Lors des questions au gouvernement à la Chambre haute, Hervé Berville a été interrogé sur le plan d’action de la Commission européenne pour «verdir» le secteur de la pêche. Le 21 février, celle-ci avait dévoilé plusieurs propositions , dont l’élimination progressive d’ici 2030 du chalutage de fond dans les zones marines protégées et ce, quelle que soit leur profondeur. L’Union européenne interdit depuis 2016 le chalutage au-dessous de 800 mètres, pour aider à la restauration de ces écosystèmes vulnérables, riches en biodiversité. Bruxelles dénonce une pratique très gourmande en carburant et émettrice de CO2, qui, en raclant les fonds, détruit des écosystèmes constituant des puits de carbone, fragilise les populations de poissons qui s’y reproduisent et favorise des prises accidentelles «disproportionnées» . «Le gouvernement joue avec le feu» Hervé Berville a justifié de son côté son opposition par trois arguments : «Ça méconnaît les efforts faits depuis des années par les pêcheurs» qui «ont permis la reconstitution de nombreux stocks» dont ceux de coquilles Saint-Jacques. Il estime aussi que la proposition de la Commission est «une prime au mauvais élève» car «tous les pays qui ont mis des aires marines protégées se retrouvent sanctionnées et obligées d’interdire ces engins de fonds».
 
Enfin, il invoque «la souveraineté alimentaire» : «Nous dépendons déjà à 80 % des importations pour les produits de la pêche.» Et de rappeler que «la priorité du gouvernement» est «de faire en sorte qu’on continue à avoir des capacités de *» tout en menant la décarbonation de la filière de la pêche.
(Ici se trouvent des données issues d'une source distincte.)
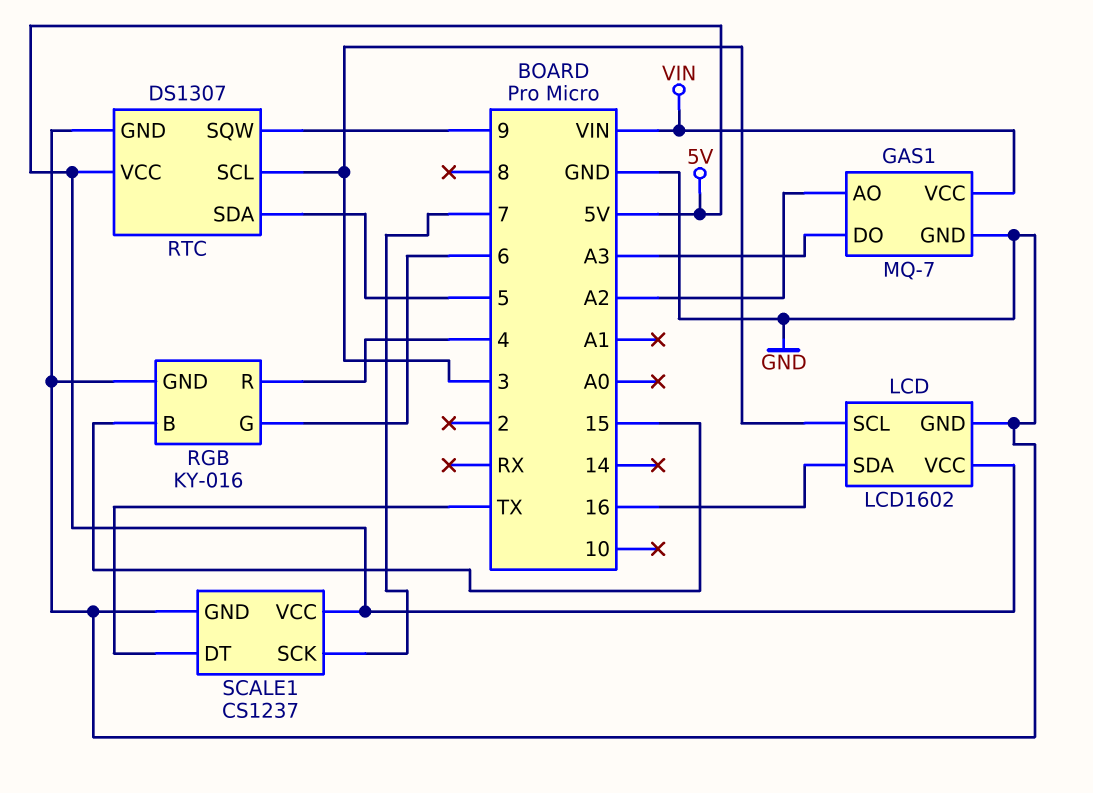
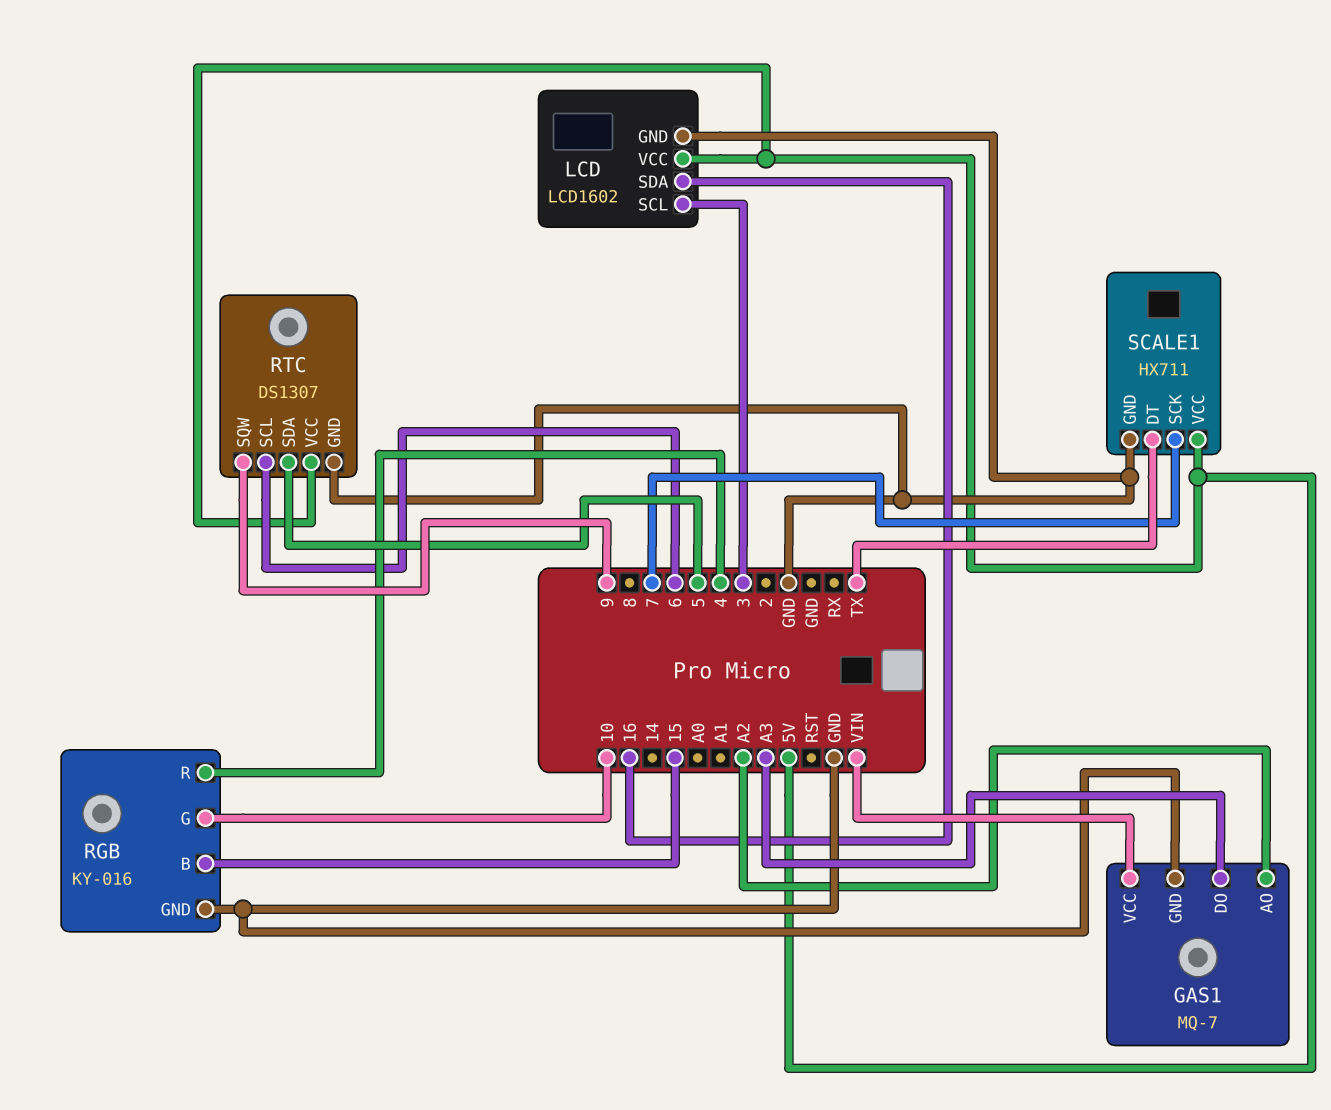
RGB pin G: 6 -> 10
RTC pin SCL: 3 -> 6
SCALE1: CS1237 -> HX711

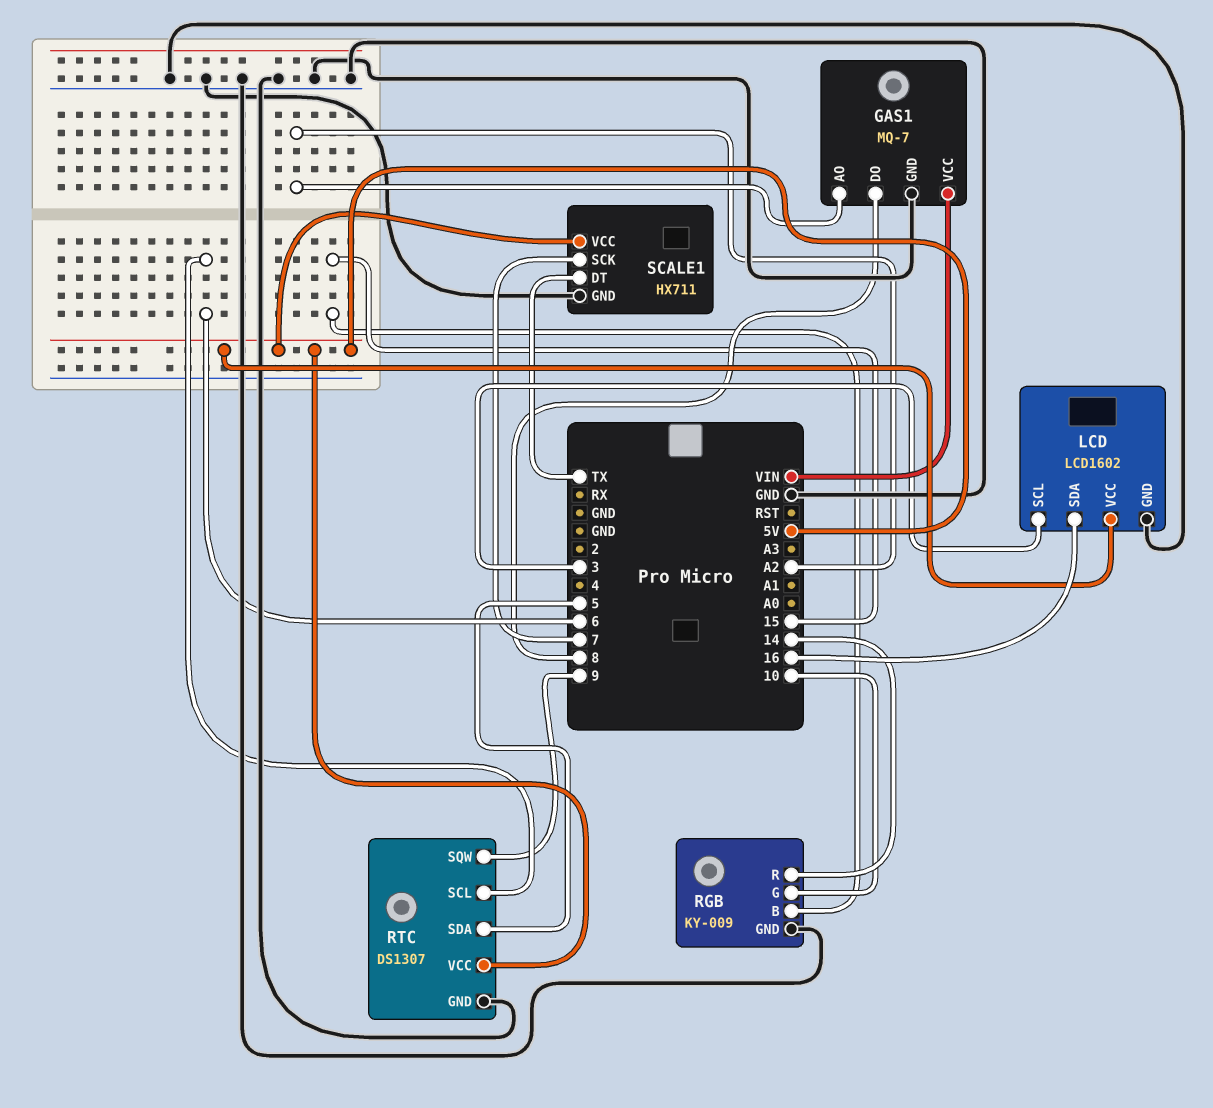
GAS1 pin DO: A3 -> 8
RGB: KY-016 -> KY-009
RGB pin R: 4 -> 14

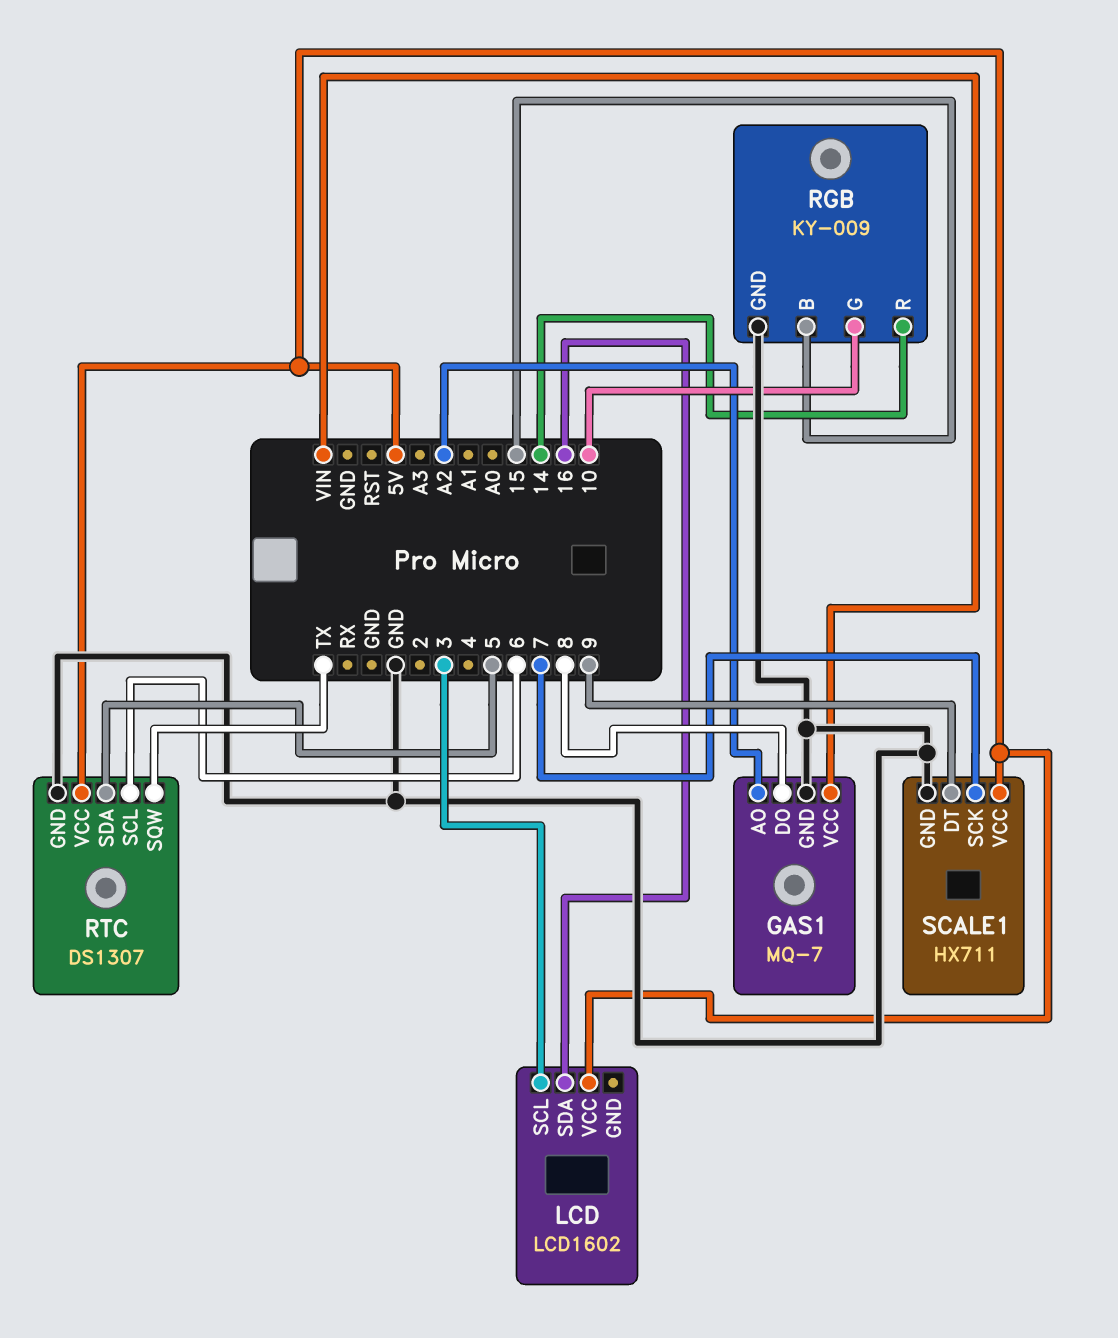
LCD pin GND: GND -> none
RTC pin SQW: 9 -> TX
SCALE1 pin DT: TX -> 9

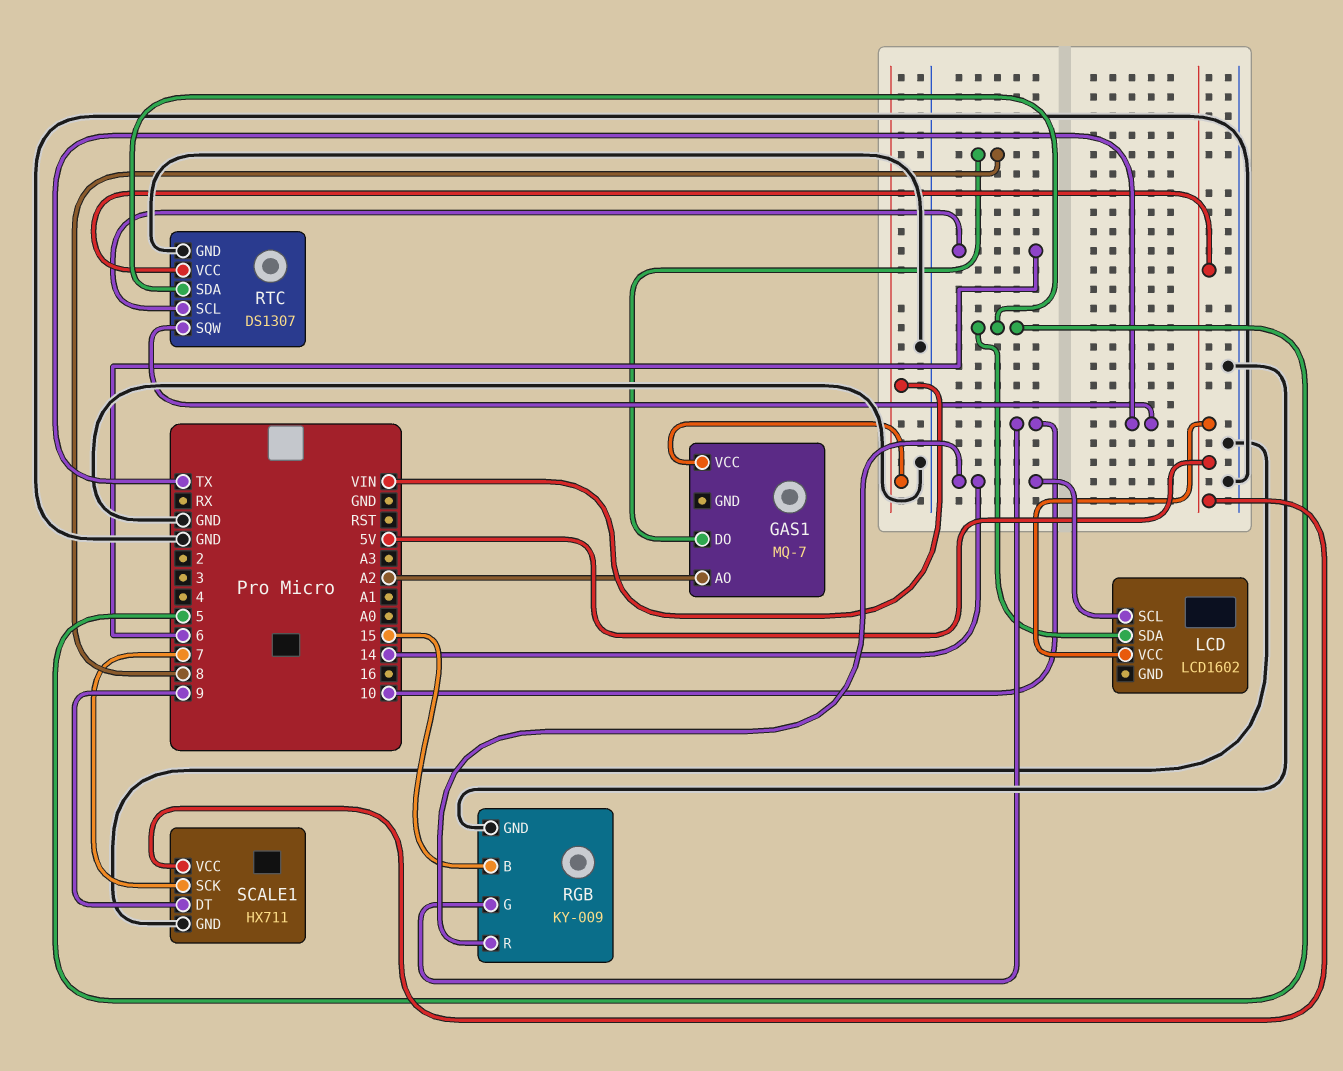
GAS1 pin GND: GND -> none
LCD pin SCL: 3 -> 14
LCD pin SDA: 16 -> 5

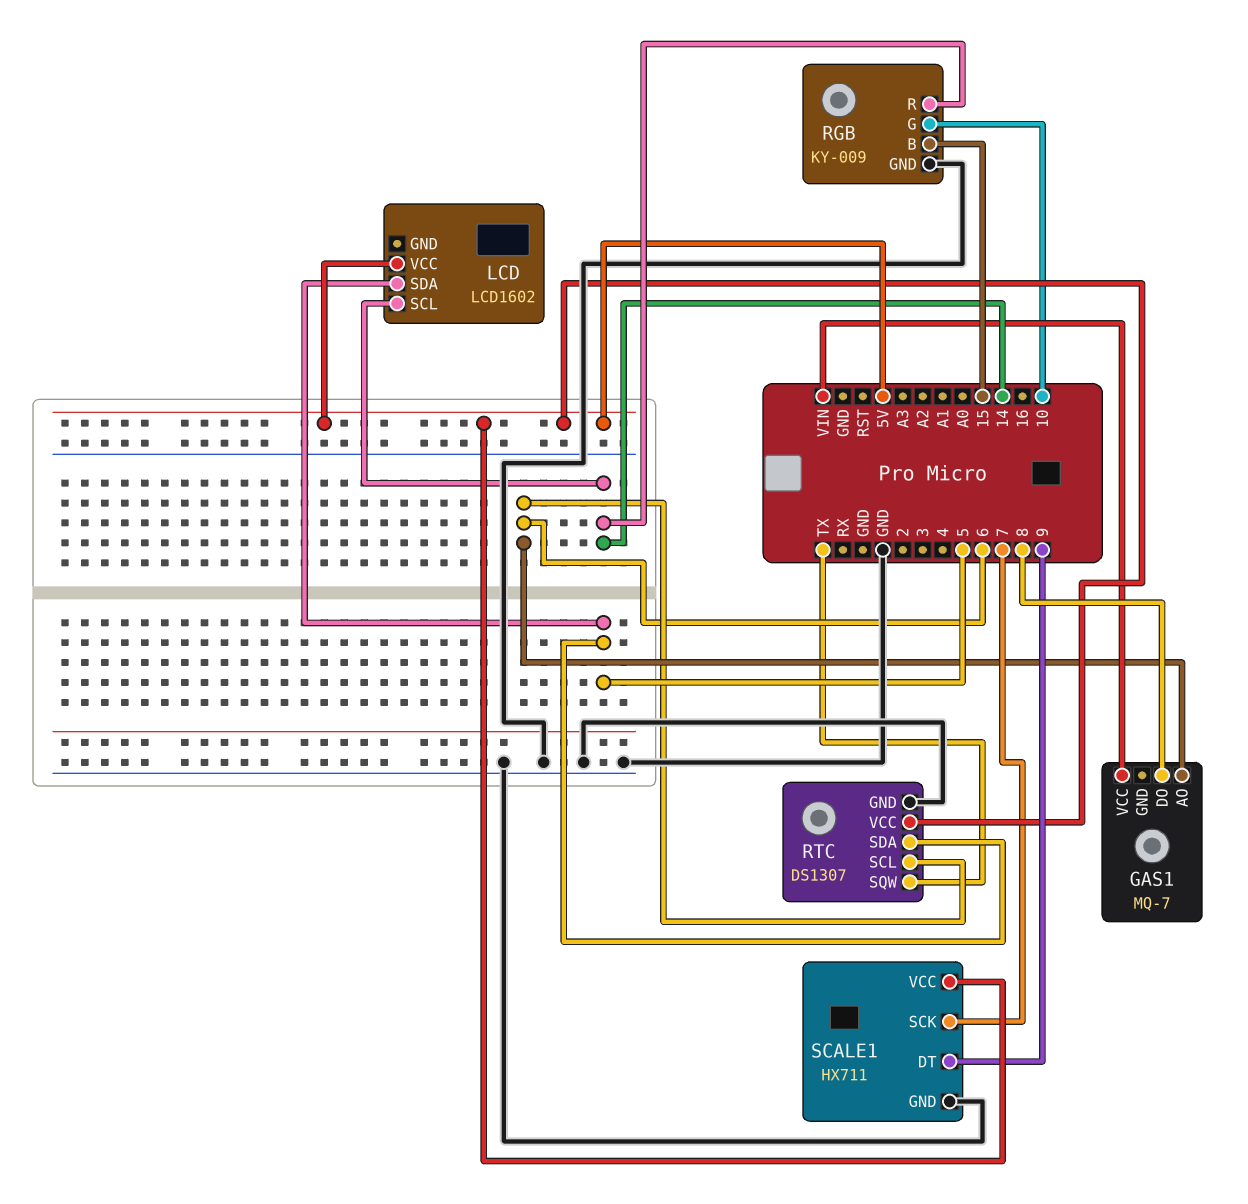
GAS1 pin AO: A2 -> 6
Des arguments qui ont fait bondir. «C’est sans doute la déclaration la plus anti-écologique que j’ai entendue en 2023», a réagi sur Twitter Claire Nouvian, de l’association Bloom, qui demande de longue date l’arrêt du chalutage dans les eaux censées être protégées. «Le gouvernement joue avec le feu, a-t-elle ajouté. L’océan agit comme le principal régulateur du climat de notre planète. On ne peut pas faire sans lui.» Claire Nouvian dénonce «l’hypocrisie» de l’exécutif.
 
Car sur la scène internationale, la France se présente en leader de la protection de la nature. Paris a notamment poussé, lors de la COP15 biodiversité, en décembre, pour l’objectif 30×30, qui vise à protéger 30 % des terres et 30 % des mers à l’échelle mondiale d’ici 2030. Le pays se targue d’avoir déjà dépassé ce chiffre sur son territoire : 33 % de ses eaux sont classées «aires protégées». Mais dans la réalité, «l’écrasante majorité des aires marines protégées n’en ont que le nom… Très peu d’activités néfastes pour les écosystèmes et les habitats y sont réellement réglementées, et encore moins interdites», expliquait récemment à Libération le directeur de recherche au CNRS Joachim Claudet.
 
Ce dernier a calculé que seulement 1,7 % des zones étaient vraiment protégées en France. Insuffisant pour permettre à la biodiversité marine de se reconstituer et pour garantir une pêche durable sur le long terme. «Malheureusement, la situation est inquiétante dans beaucoup trop d’endroits. L’Europe est historiquement un des espaces les plus surexploités du monde», déplorait-il. Selon les derniers chiffres de l’Institut français de recherche pour l’exploitation de la mer (Ifremer), près d’un quart des poissons débarqués en France provient encore de populations surpêchées. Une position allant «contre tout avis scientifique» Les propos d’Hervé Berville font écho à la récente prise de position d’Emmanuel Macron en soutien aux pêcheurs lors du Salon de l’agriculture. Il leur avait alors réservé sa première annonce, à savoir la prolongation jusqu’en octobre de l’aide financière qui leur est accordée pour faire face à la hausse des prix du carburant. Et s’était dit décidé à «protéger la filière pêche», très affecté par une triple crise – Brexit, Covid, flambée du prix du gazole -, «au nom de la souveraineté al.